Vandalizzato il monumento in memoria di Roberto Passador

"Spillo" è scomparso l'1 agosto 2014 mentre in moto percorreva via Vignazzola.

Vandalizzato il monumento in memoria di Roberto Passador
Cronaca Seregnese, 20 Aprile 2022 ore 13:44

Vandalizzato il monumento in memoria di Roberto Passador. "Spillo" è scomparso l'1 agosto 2014 mentre in moto percorreva via Vignazzola.

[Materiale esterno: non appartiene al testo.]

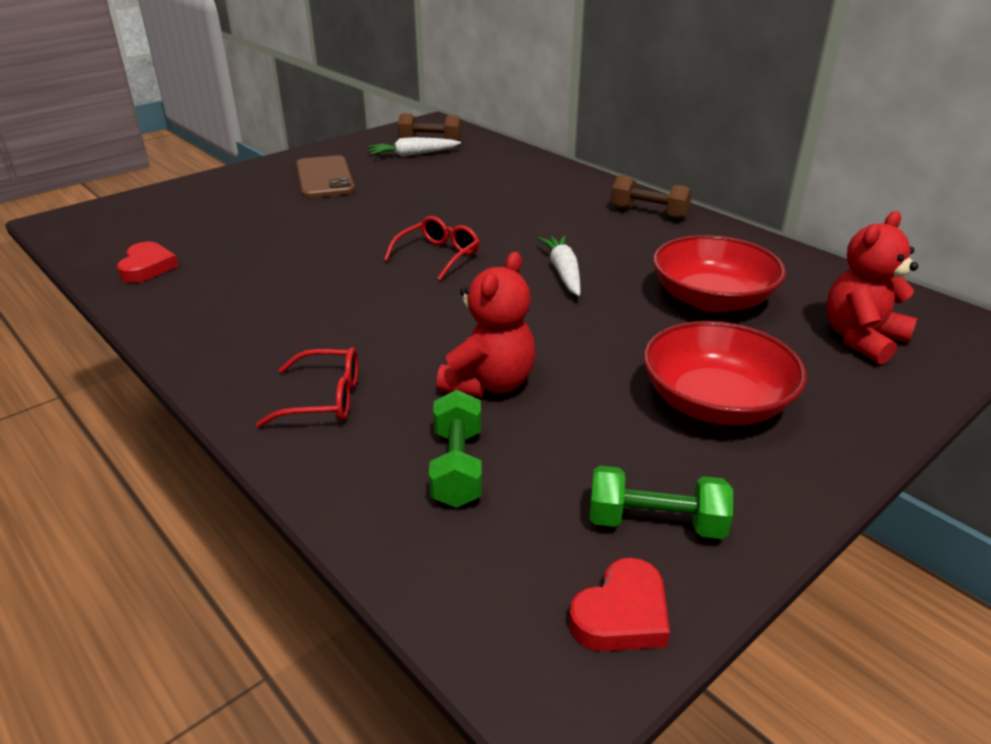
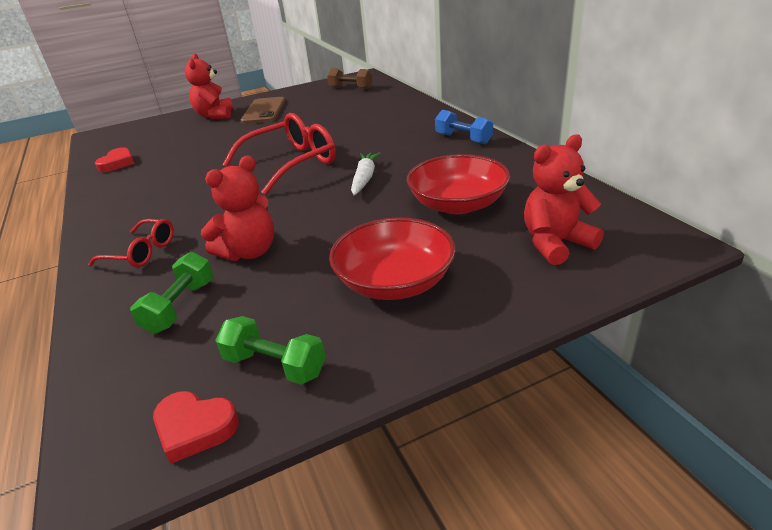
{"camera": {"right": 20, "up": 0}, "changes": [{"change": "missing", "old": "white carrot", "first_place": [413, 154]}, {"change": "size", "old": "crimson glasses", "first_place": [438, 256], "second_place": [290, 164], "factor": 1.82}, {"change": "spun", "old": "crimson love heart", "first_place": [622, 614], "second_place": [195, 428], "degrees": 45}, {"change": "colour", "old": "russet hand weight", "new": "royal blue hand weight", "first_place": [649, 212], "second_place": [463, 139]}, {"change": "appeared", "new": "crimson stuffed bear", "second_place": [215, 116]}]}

La tragedia di Roberto, mai dimenticato a Baruccana

Vandalizzato il monumento in memoria di "Spillo". "Non capiamo che gusto si possa provare a compiere gesti simili". C'è amarezza, rabbia e sconforto nelle parole di Albino, padre di Roberto Passador, per tutti "Spillo", morto l’1 agosto 2014 a soli 34 anni in un incidente stradale in via Vignazzola, all’altezza dell’incrocio con via Aristotele. Proprio in quel punto c'è una piccola lapide posizionata dai familiari, su cui è impressa la foto di Roberto e nella quale è collocato un mazzo di fiori. Un monumento per ricordare un ragazzo che non c'è più, che nell’ultimo periodo è stato danneggiato più volte. La tragedia di otto anni fa, avvenuta nel tardo pomeriggio, sconvolse non solo la famiglia Passador, ma l’intera Baruccana, dove Roberto era cresciuto e abitava. Passador stava percorrendo la strada in sella alla sua moto in direzione Seveso centro e fatale è stato l’impatto con un’auto che usciva proprio dallo stop di via Aristotele.

L'amarezza della famiglia

Un dolore che continua a straziare i familiari e gli amici, un dolore che non passerà mai. Un dolore a cui se ne è aggiunto altro a causa degli incivili che hanno deciso di deturpare il monumento a lui dedicato: la fotografia è stata distrutta e i fiori estirpati e rovesciati. Ad accorgersene è stato papà Albino, incredulo e amareggiato: "Quella lapide c’è da tanti anni e non è mai stata danneggiata, ma negli ultimi mesi è stata presa di mira già due volte - ha raccontato - La prima volta tre mesi fa e anche allora venne rovinata la fotografia. La seconda in questi giorni. Come nel primo caso, foto e fiori sono stati rovinati".